The muscles primarily responsible for dorsiflexion are the extensor digitorum longus, tibialis anterior, and extensor hallicus longus. Remember, the foot is rarely strictly dorsiflexed, because of the axes of rotation about the talocrural joint (tibia, fibula, talus) and subtalar joint (talus, calcaneus). The talocrural joint and subtalar joint together contribute frontal, sagittal, and transverse plane freedom to ‘pull up.’ This pulling up through dorsiflexion, abduction, and eversion is pronation.
Dorsiflexors act as antagonists to the plantarflexors and play an important role in the gait cycle. Their primary actions are:
Activation at ground contact to help control plantarflexion on heel strike (walking)
As the heel hits, dorsiflexor group contracts eccentrically to allow the foot to be set down smoothly.
Weak dorsiflexors create the ‘foot slap’ when the foot falls quickly as it hits the ground.
Activation as the foot is picked up and swung forward in preparation for the next stride (swing phase)
Dorsiflexion ensures the toes don’t drag. Dorsiflexion weakness can create toe catching or ‘foot drag.’
When strengthening the dorsiflexors, you may be stricter in your movement and attempt to only dorsiflex. Or, consider other muscles (e.g. fibularis brevis and longus in eversion) and movement patterns in gait, training, or play to allow more freedom of movement when an athlete ‘pulls their toes to the ceiling.’
Active contraction: while seated, flex the ankle up and control the downstroke, trying to squeeze the muscles on the front of the shin.
Isometric Hold: with a band secured around both feet and one hip in flexion (at or above 90 degrees), maintain this position.
Dynamic Isometric: walking heel marches (walking with the foot held in dorsiflexion).
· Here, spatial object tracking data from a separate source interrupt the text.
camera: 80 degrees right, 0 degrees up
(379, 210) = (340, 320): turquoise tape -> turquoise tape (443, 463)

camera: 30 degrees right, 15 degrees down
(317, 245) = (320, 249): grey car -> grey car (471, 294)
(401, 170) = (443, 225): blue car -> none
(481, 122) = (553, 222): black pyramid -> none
Band-Resisted Dorsiflexion: with a band secured around both feet and one hip held in flexion (at or above 90 degrees), move the ankle through concentric and eccentric dorsiflexor contractions
(post from Rehascience Instagram on December 9, 2018, titled ‘Ankle Dorsiflexors’)
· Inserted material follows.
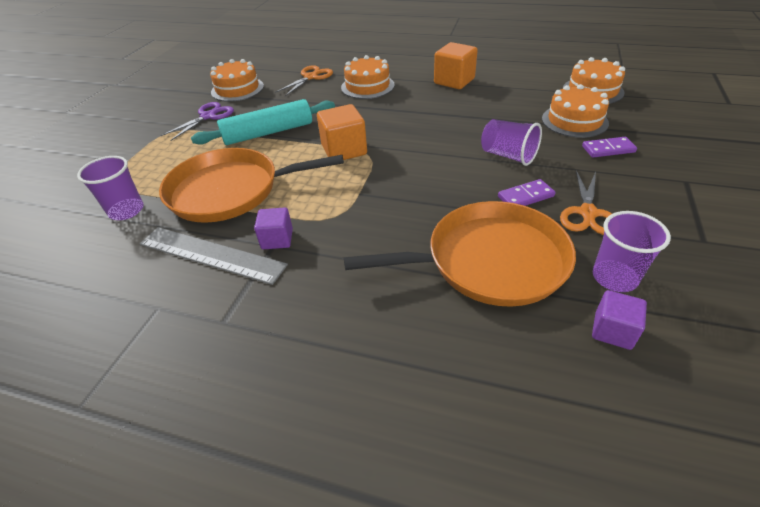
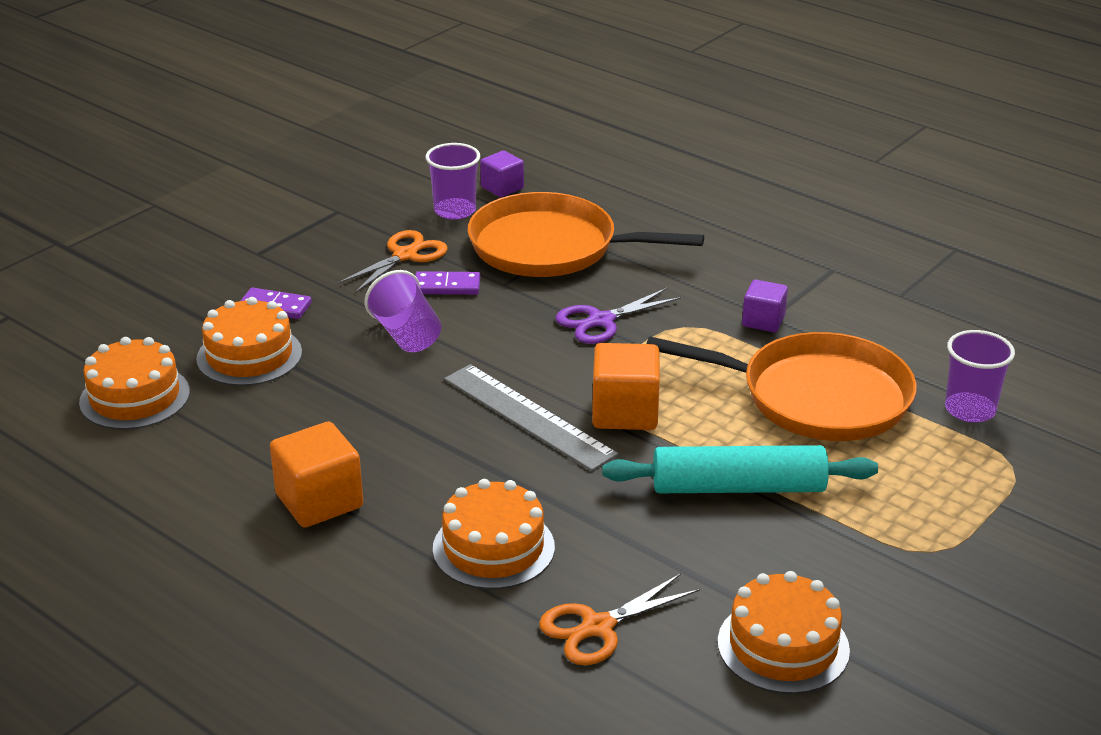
camera: 160 degrees left, 10 degrees down
(208, 116) = (854, 571): purple scissors -> purple scissors (601, 321)
(211, 254) = (844, 326): grey ruler -> grey ruler (528, 416)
Sport-specific notes: Hockey players tend to have poor ankle dorsiflexion. These strengthening exercises can follow post-skate mobility work, activation, or prehab. The banded isometric or band-resisted dorsiflexion engages the hip flexors at or above 90o and could be a useful pre-skate activation or prehab exercise.
Following the joint-by-joint approach outlined by Cook and Boyle, the ankle is a mobile joint and will more often require training to be stable or strong (e.g. resist outside forces). That doesn’t mean to avoid mobility work entirely, though. If your players have a hard game day, history of ankle injury that’s created a temporary loss to dorsiflexion, or tough week of training, it doesn’t hurt to check mobility and ensure athletes are ‘coming as mobile as they’re going.’ A useful tool to that end is the Knee-to-Wall Ankle Dorsiflexion Assessment. You’re looking for close to 20 degrees of dorsiflexion with a less than 10% difference left-to-right. The PrehabGuys put together a video to demonstrate the test (https://library.theprehabguys.com/vimeo-video/knee-to-wall-ankle-dorsiflexion-assessment/). This exercise can become a personal check-in prior to training, then easily parlay into a mobility exercise, if it’s an appropriate fit.
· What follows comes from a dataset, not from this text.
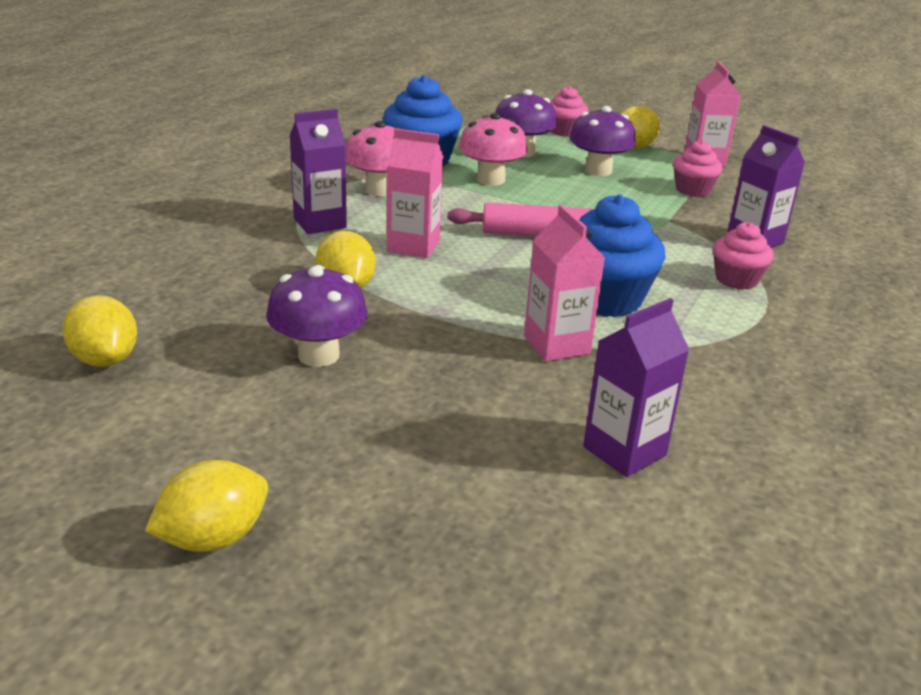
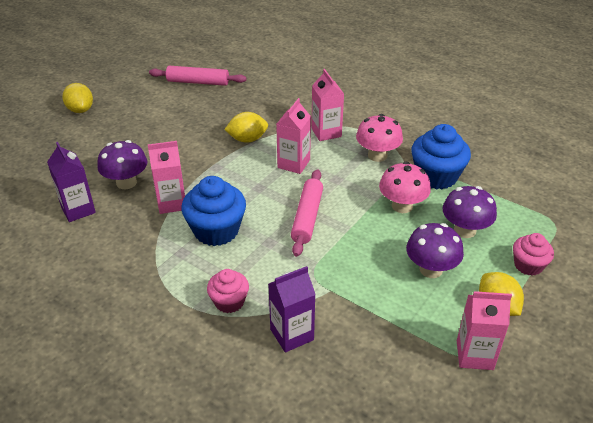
camera: 100 degrees right, 10 degrees up
(105, 359) = (198, 82): yellow lemon -> pink rolling pin
(318, 355) = (185, 131): purple mushroom -> purple mushroom (126, 182)
(320, 223) = (326, 132): purple carton -> pink carton
(693, 190) = (394, 323): pink cupcake -> none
Major muscles supporting the ankle often benefit most from strengthening, unless there’s a loss of mobility from lifestyle, sport, or injury. To support dorsiflexion, you have your choice in strengthening modalities. but periodically check-in to ensure movement is still fluid and full. 5-minutes regularly invested pre-workout or between major lifts can save a player 5 weeks in the rehab room.